Decision theory confuses me. On one hand, evidential decision theory is obviously wrong. On the other hand, causal decision theory is obviously applied incorrectly.

Evidential decision theory is wrong since it conditions on the act made. One reason why you shouldn’t do this is that this presupposes that your act is a random variable, itself strange, but it’s also conceptually wrong. Decision theory is about making choices, in most cases making a choice between random variables.

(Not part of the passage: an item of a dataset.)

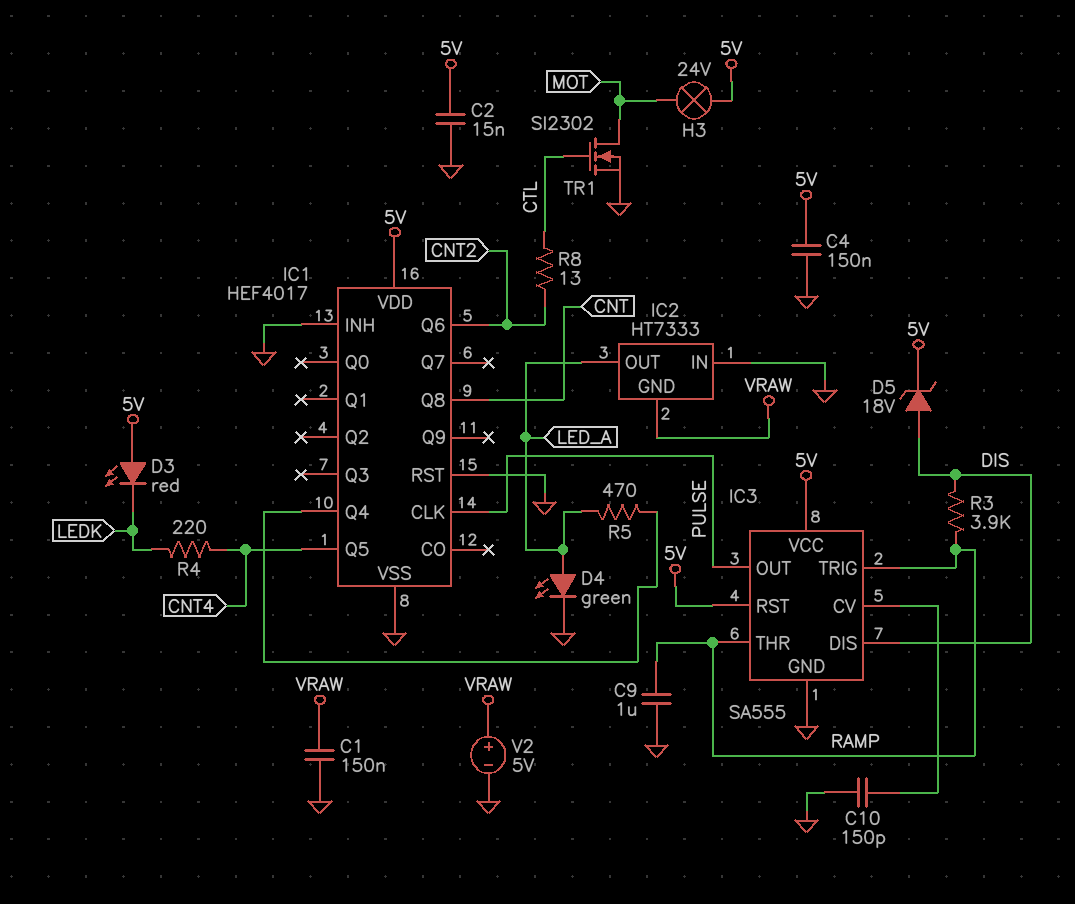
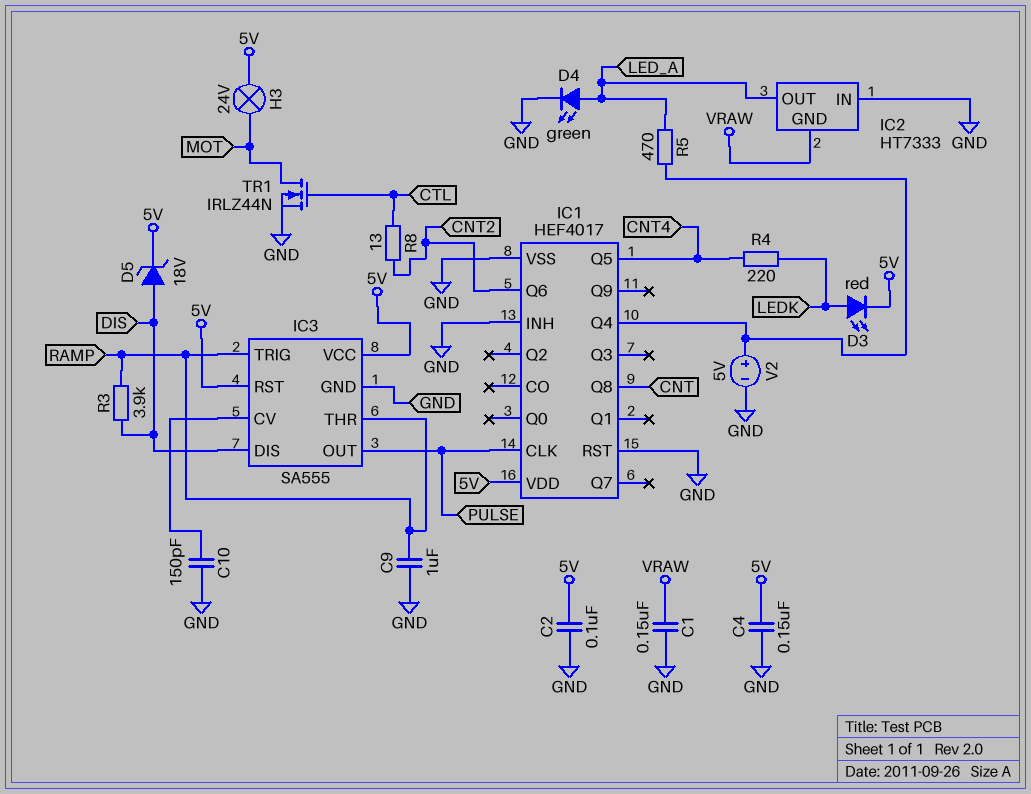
C2: 15nF (5V, GND) -> 100nF (5V, GND)
D3: LED red (A 5V, K LEDK) -> LED red (A LEDK, K 5V)
TR1: NMOS SI2302 (G CTL, D MOT, S GND) -> NMOS IRLZ44N (G CTL, D MOT, S GND)
V2: 5V (plus VRAW, minus GND) -> 5V (plus IC1/Q4, minus GND)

Causal decision theory has its own share of problems. First, it is presented in a far too complicated way, and too much emphasis is placed on causality. This has forced hundreds of authors to employ difficult theories such as Lewis’ theory of counterfactuals or Pearl’s causal diagrams to say something about decision theory. As it turns out, this is completely unnecessary and has probably contributed its fair share to the current confusion about decision theory. Second, the idea that everything should be causal makes people read too much into it, forcing a problem to causal even when it is impossible (Newcomb’s problem, I’m looking at you!)

Basic decision theory, neither evidential or causal, is surprisingly simple to formulate. You have a family of stochastic variables \(Y_x\), and you can choose between them using your choice \(x\). The utility of one particular outcome of \(Y_x,x\) is captured by a utility function \(u(Y_x,x)\), and you want to maximize the expected utility \(Eu(Y_x,x)\).

This framework is strong enough for most problems. It must probably be modified to account for dynamic decision problems, optimal stopping, and some of the stranger decision problems in the literature. But most of these modifications aren’t that difficult.